Also something to consider: I haven’t mentioned a single third-party module! Mock, tox, and nosetests all support Python 3. At least Mock and tox didn’t exist in the old days (I don’t know about nose off-hand). Virtualenv and pip didn’t exist (both also support Python 3). So, not only has our code changed, but how we code, test, deploy, and generally do our jobs with Python has also changed.

Event-based frameworks aside from Twisted are not covered in the 2nd edition if they existed at all, and Twisted does not support Python 3.

WSGI, and all it brought with it, did not exist to my knowledge in the 2.4 days.

We need a Mindset List for Python programmers!

So, What’s Your Point

My point is that I suspect some people have been put off of submitting Python 3 recipes, because they don’t program in Python 3, and if you’re one of them, you need to know that there’s a lot of ground to cover between the 2nd and 3rd editions of the book. If you have a recipe that happens to be written in Python 2.6 using features of the language that didn’t exist in Python 2.4, submit it. You don’t even have to port it to Python 3 if you don’t want to or don’t have the time or aren’t interested or whatever.

Are You Desperate for Recipes or Something?

Well, not really. I mean, if you all want to wait around while Dave and I crank out recipe after recipe, the book will still kick ass, but it’ll take longer, and the book’s world view will be pretty much limited to how Dave and I see things. I think everyone loses if that’s the case. Having been an editor of a couple of different technical publications, I can say that my two favorite things about tech magazines are A) The timeliness of the articles (if Python Magazine were still around, we would’ve covered tox by now), and B) The broad perspective it offers by harvesting the wisdom and experiences of a vast sea of craftspeople.

What Other Areas Are In Need?

Network programming and system administration. For whatever reason, the 2nd edition’s view of system administration is stuff like checking your Windows sound system and spawning an editor from a script. I guess you can argue that these are tasks for a sysadmin, but it’s just not the meat of what sysadmins do for a living. I’ll admit to being frustrated by this because I spent some time searching around for Python 3-compatible modules for SNMP and LDAP and came up dry, but there’s still all of that sar data sitting around that nobody ever seems to use and is amazing, and is easy to parse with Python. There are also terminal logging scripts that would be good.

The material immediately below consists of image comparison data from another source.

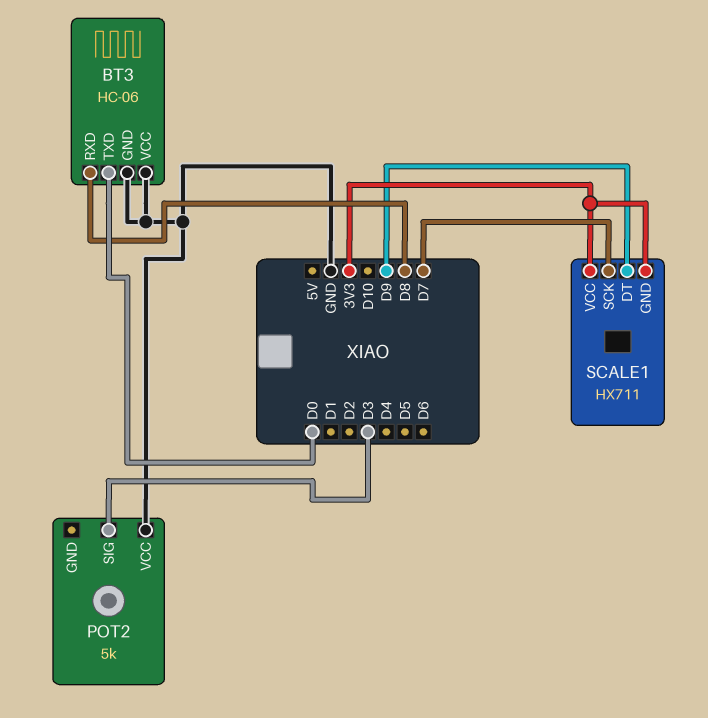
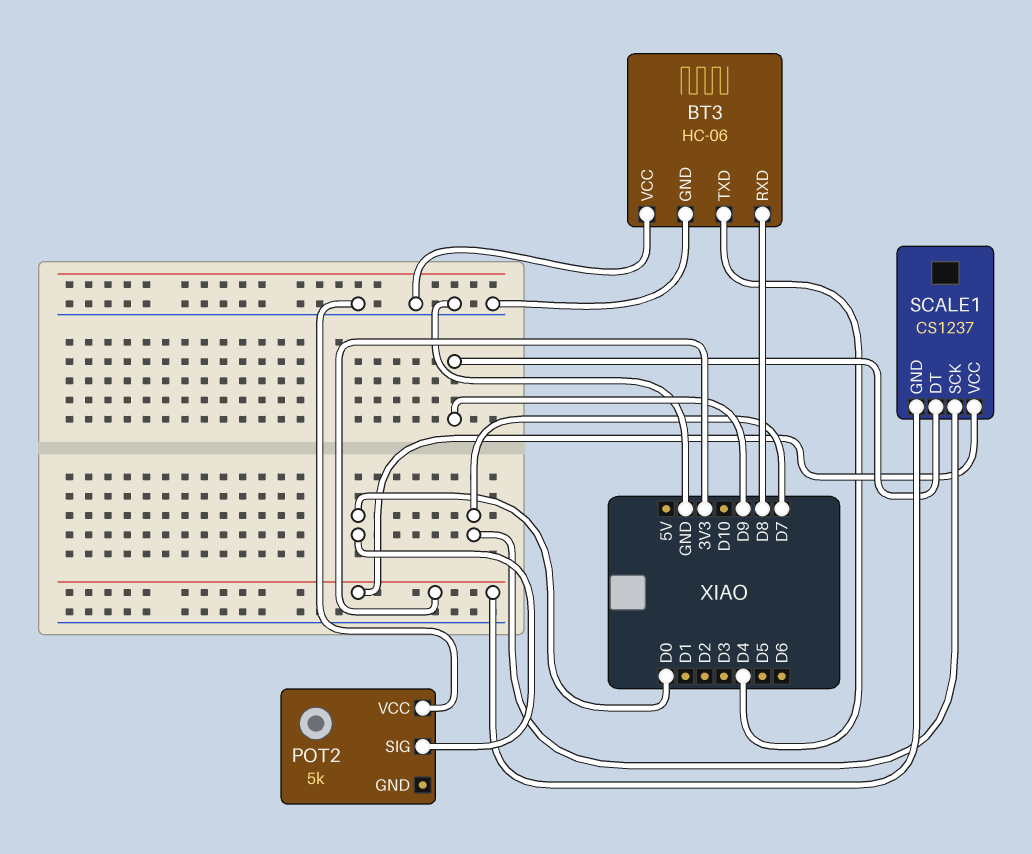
BT3 pin TXD: D0 -> D4
POT2 pin SIG: D3 -> D0
SCALE1: HX711 -> CS1237

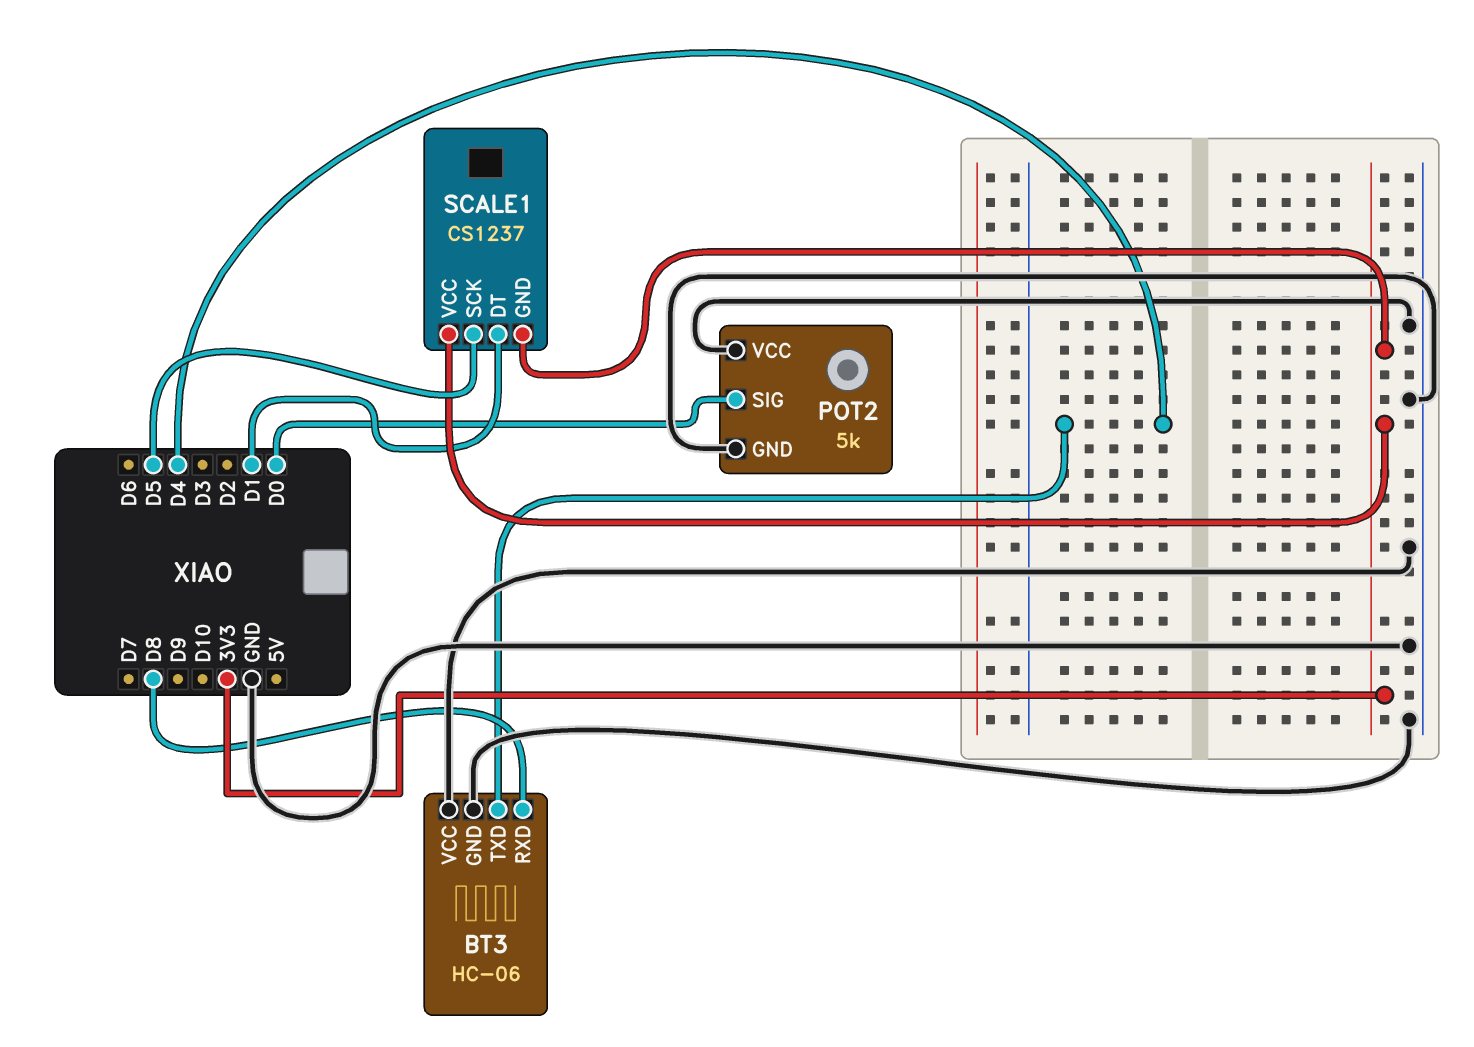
POT2 pin GND: none -> GND
SCALE1 pin DT: D9 -> D1
SCALE1 pin SCK: D7 -> D5

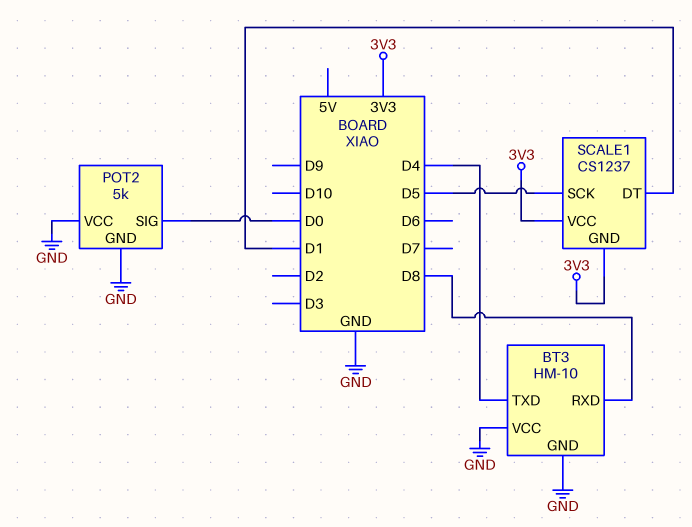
BT3: HC-06 -> HM-10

Web programming and fat client GUIs also need some love. The GUI recipes that don’t use tkinter mostly use wxPython, which isn’t Python 3-compatible. Web programming is CGI in the 2nd edition, along with RSS feed aggregation, Nevow, etc. I’d love to see someone write a stdlib-only recipe for posting an image to a web server, and then maybe more than one recipe on how to easily implement a server that accepts them.

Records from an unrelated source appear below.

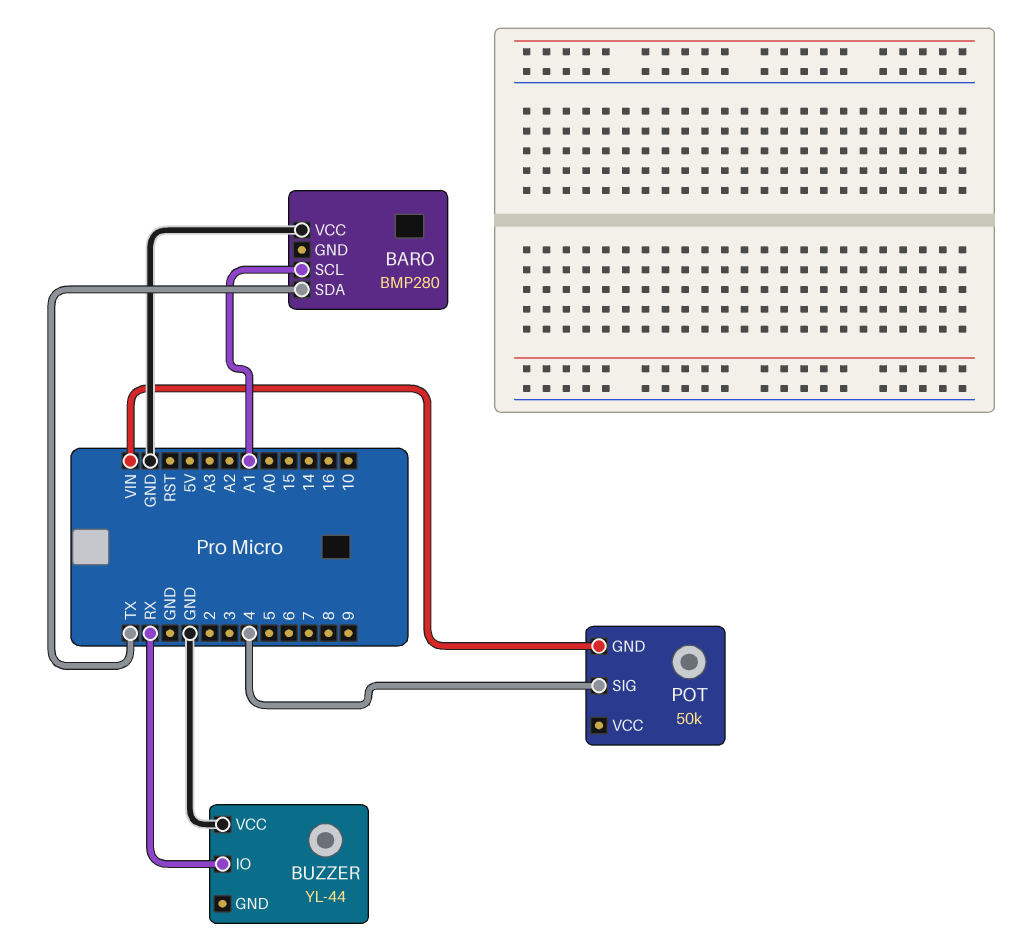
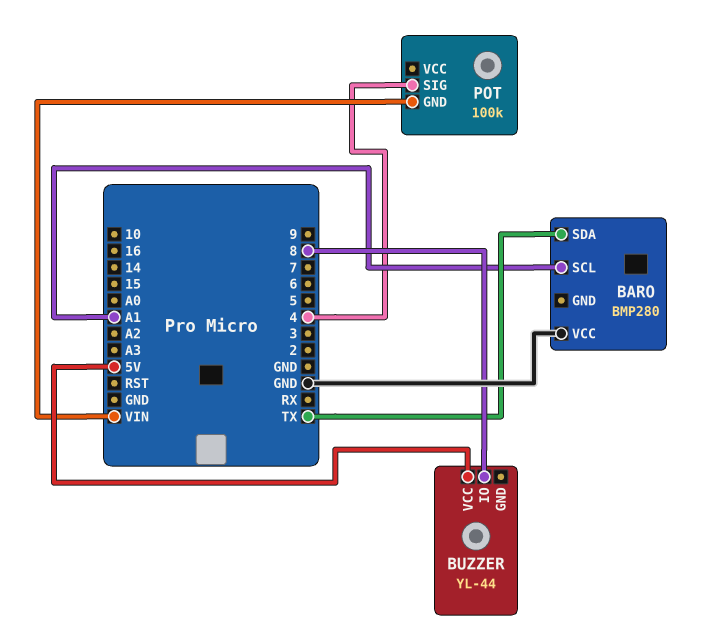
BUZZER pin IO: RX -> 8
BUZZER pin VCC: GND -> 5V
POT: 50k -> 100k

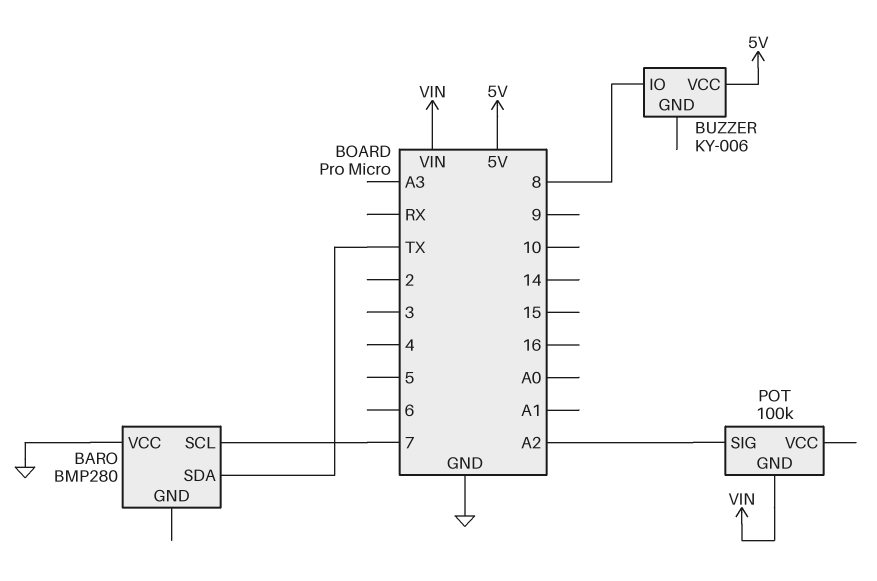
BARO pin SCL: A1 -> 7
BUZZER: YL-44 -> KY-006
POT pin SIG: 4 -> A2

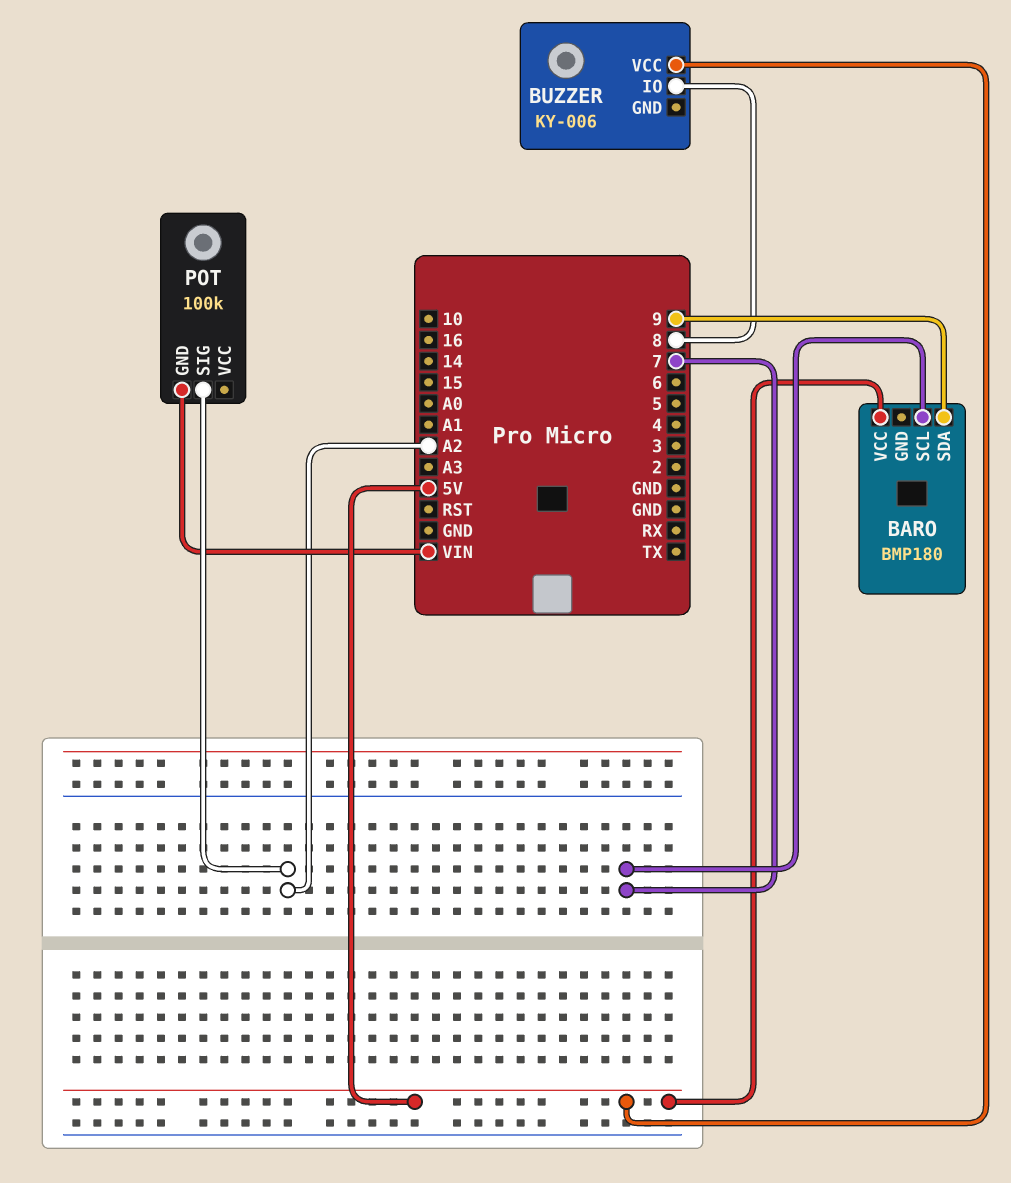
BARO: BMP280 -> BMP180
BARO pin SDA: TX -> 9
BARO pin VCC: GND -> 5V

Obviously, any recipes that solve a problem that others are likely to have that use any of the aforementioned modules & stuff that didn’t exist in the last edition would really rock.

How Do I Submit?

  1. Post the code and an explanation of the problem it solves somewhere on the internet, or send it (or a link to it) via email to PythonCookbook@oreilly.com or to @bkjones on Twitter.
  2. That’s it.

We’ll take care of the rest. “The rest” is basically us pinging O’Reilly, who will contact you to sign something that says it’s cool if we use your code in the book. You’ll be listed in the credits for that recipe, following the same pattern as previous editions. If it goes in relatively untouched, you’ll be the only name in the credits (also following the pattern of previous editions).

What Makes a Good Recipe?

A perfect recipe that is almost sure to make it into the cookbook would ideally meet most of the criteria set out in my earlier blog post on that very topic. Keep in mind that the ability to illustrate a language feature in code takes precedence over the eloquence of any surrounding prose.

What If…

I sort of doubt this will come up, but if we’ve already covered whatever is in your recipe, we’ll weigh that out based on the merits of the recipes. I want to say we’ll give new authors an edge in the decision, but for an authoritative work, a meritocracy seems the only valid methodology.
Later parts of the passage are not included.